Ciò posto, è evidente che allora non si può far decorrere il dies a quo da quando è stato accertato un danno fatto a terzi, che non riguarda un bene del soggetto interessato dalla eccezione di prescrizione, ma quello di altro e diverso soggetto, come nel caso presente. Peraltro, dalla succinta motivazione resa dalla corte di merito, non si evince se, accertato l’inquinamento a carico di un diverso terreno, di diverso proprietario, si potesse da ciò stesso arguire che anche E. avrebbe dovuto allora sospettare o sapere che pure il suo di terreno era stato inquinato da versamento di idrocarburi. In sostanza, la decisione della Corte di Appello viola l’articolo 2935 c.c. sul dies a quo, in quanto presuppone che tale termine sia stabilito nel momento in cui un terzo accerta il danno, e non già quando del danno abbia conoscenza o conoscibilità il danneggiato, e viola pure il dovere di una motivazione sufficiente, dalla quale si possa dedurre quale è la ragione per la quale il dies a quo è fatto consistere nell’accertamento che un terzo abbia fatto dell’inquinamento su un terreno diverso, ossia perché da tale accertamento (su terreno diverso) possa desumersi la conoscibilità dell’inquinamento anche per il terreno della ricorrente.
Di conseguenza terzo e quarto motivo possono ritenersi assorbiti.
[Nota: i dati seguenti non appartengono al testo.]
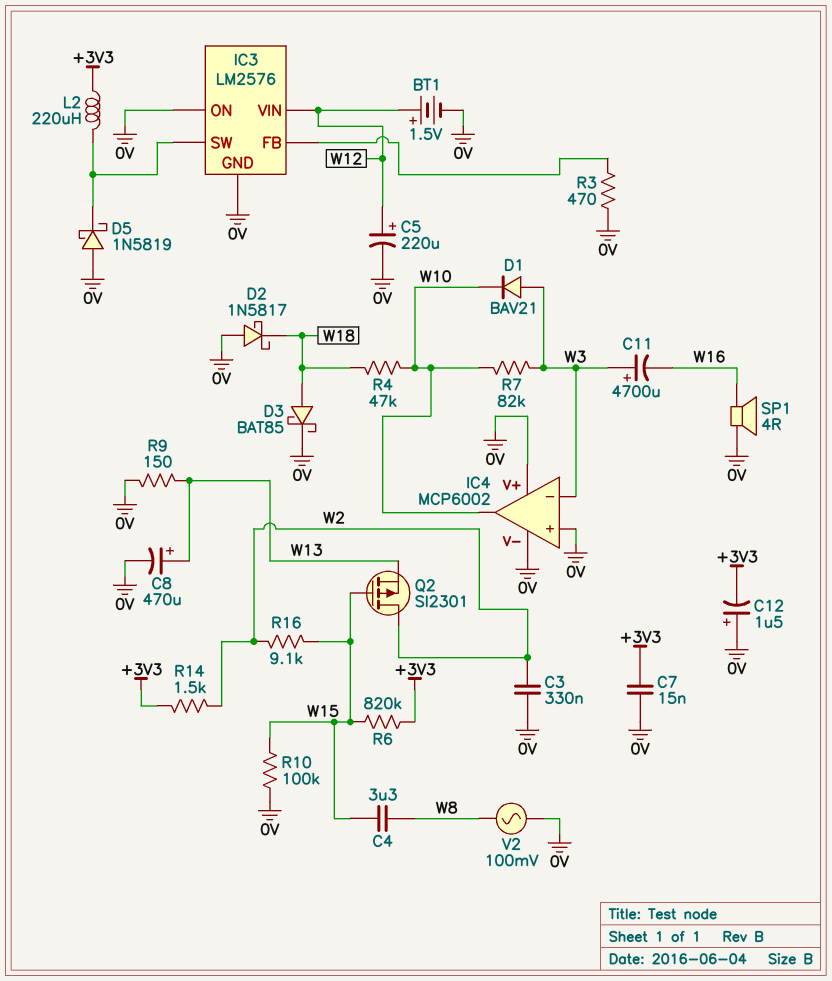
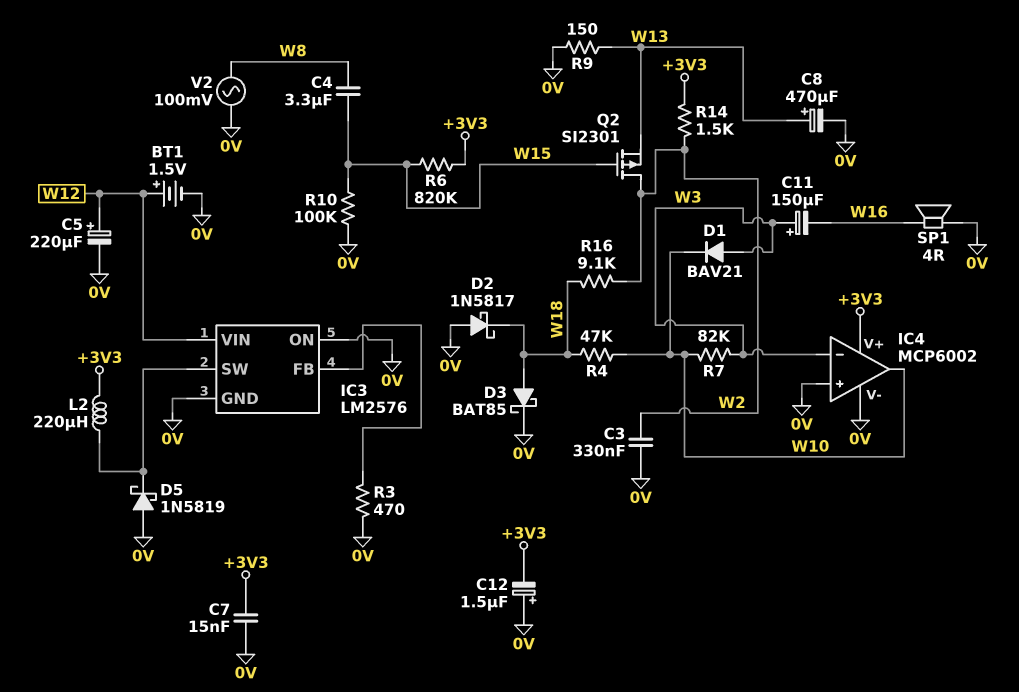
C11: 4700uF (plus W3, minus W16) -> 150uF (plus W3, minus W16)
IC4 pin V+: 0V -> +3V3
R16: 9.1k (W2, W15) -> 9.1k (W2, W18)

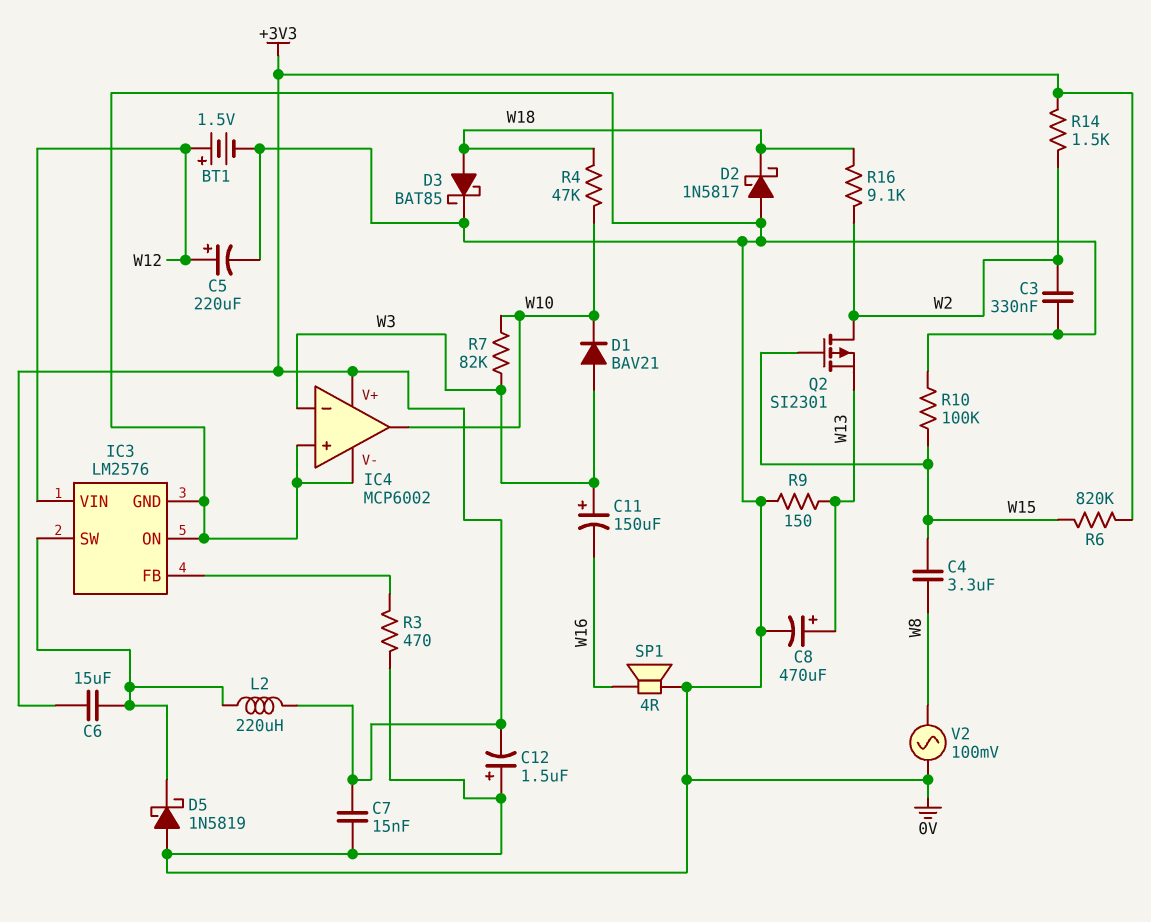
C6: none -> 15uF (+3V3, IC3/SW)

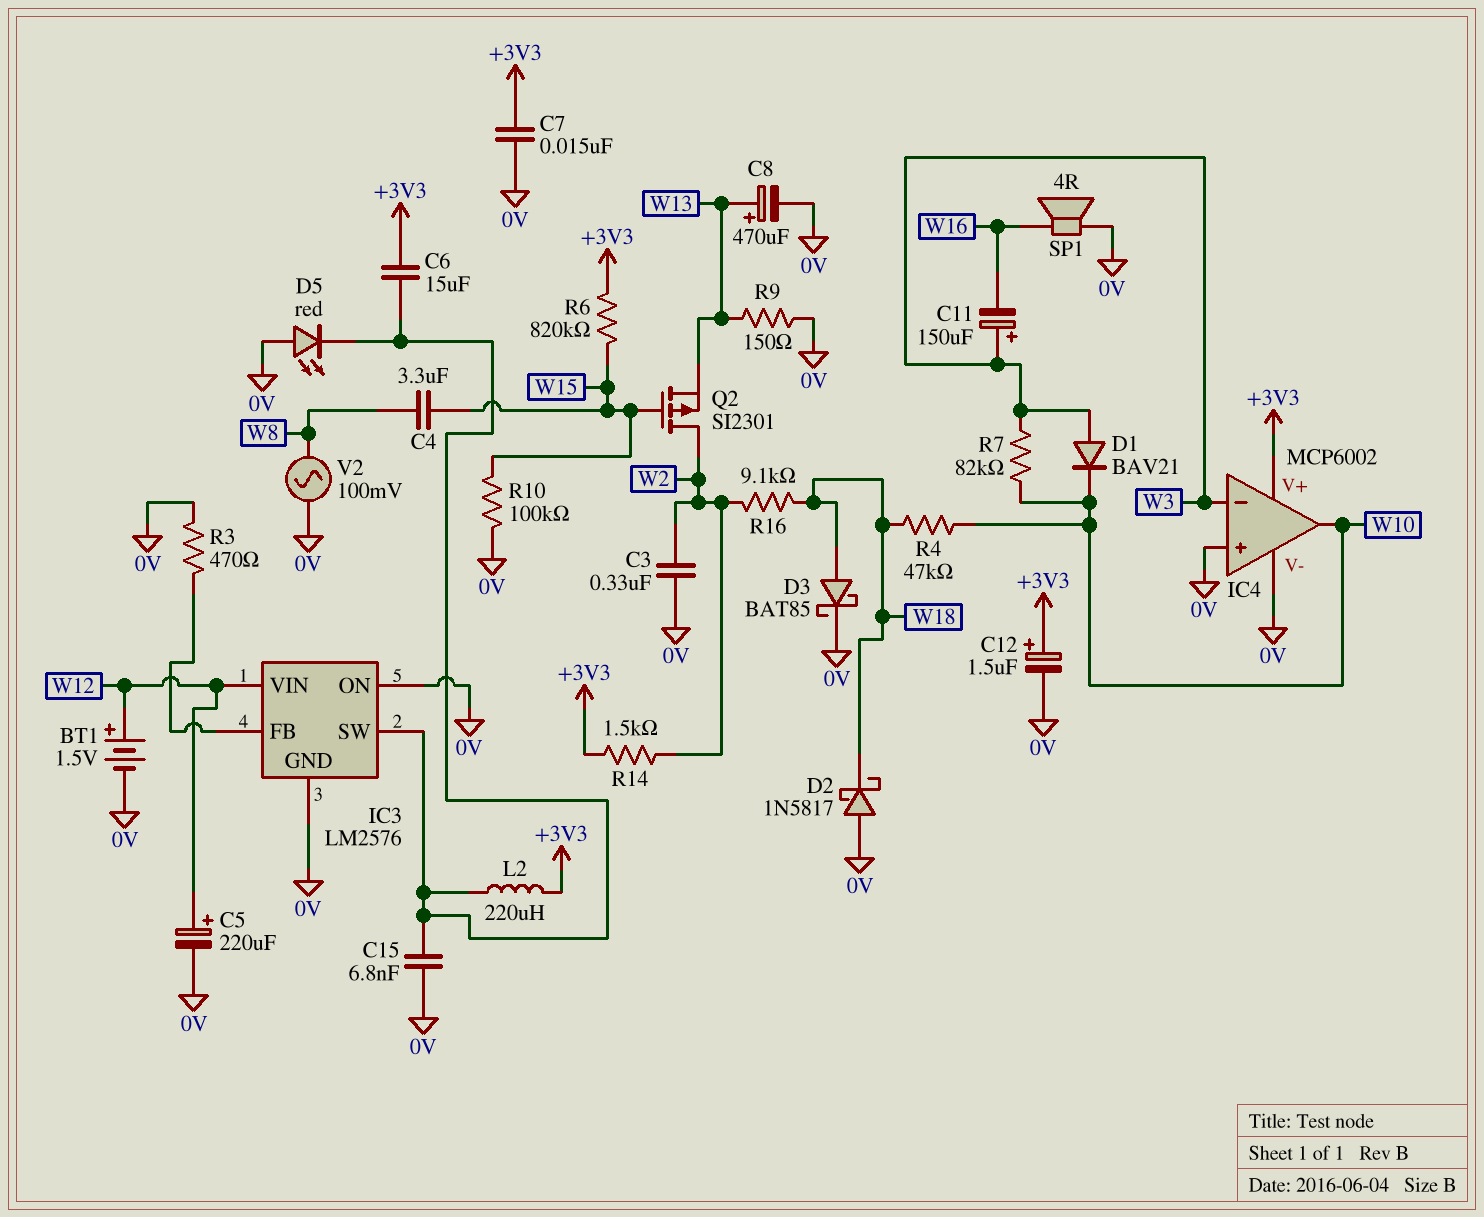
C12: 1.5uF (plus 0V, minus +3V3) -> 1.5uF (plus +3V3, minus 0V)
C15: none -> 6.8nF (0V, IC3/SW)
D5: schottky 1N5819 (A 0V, K IC3/SW) -> LED red (A 0V, K IC3/SW)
Il ricorso va dunque accolto, in relazione ai primi due motivi, e la decisione cassata con rinvio, anche per le spese di legittimità.
P.Q.M.
La Corte accoglie il primo ed il secondo motivo.
Dichiara assorbiti gli altri.
Cassa la decisione impugnata in relazione ai motivi accolti e rinvia alla Corte di Appello di Firenze, in diversa composizione anche per le spese di legittimità. Così deciso in Roma, il 12/04/2024.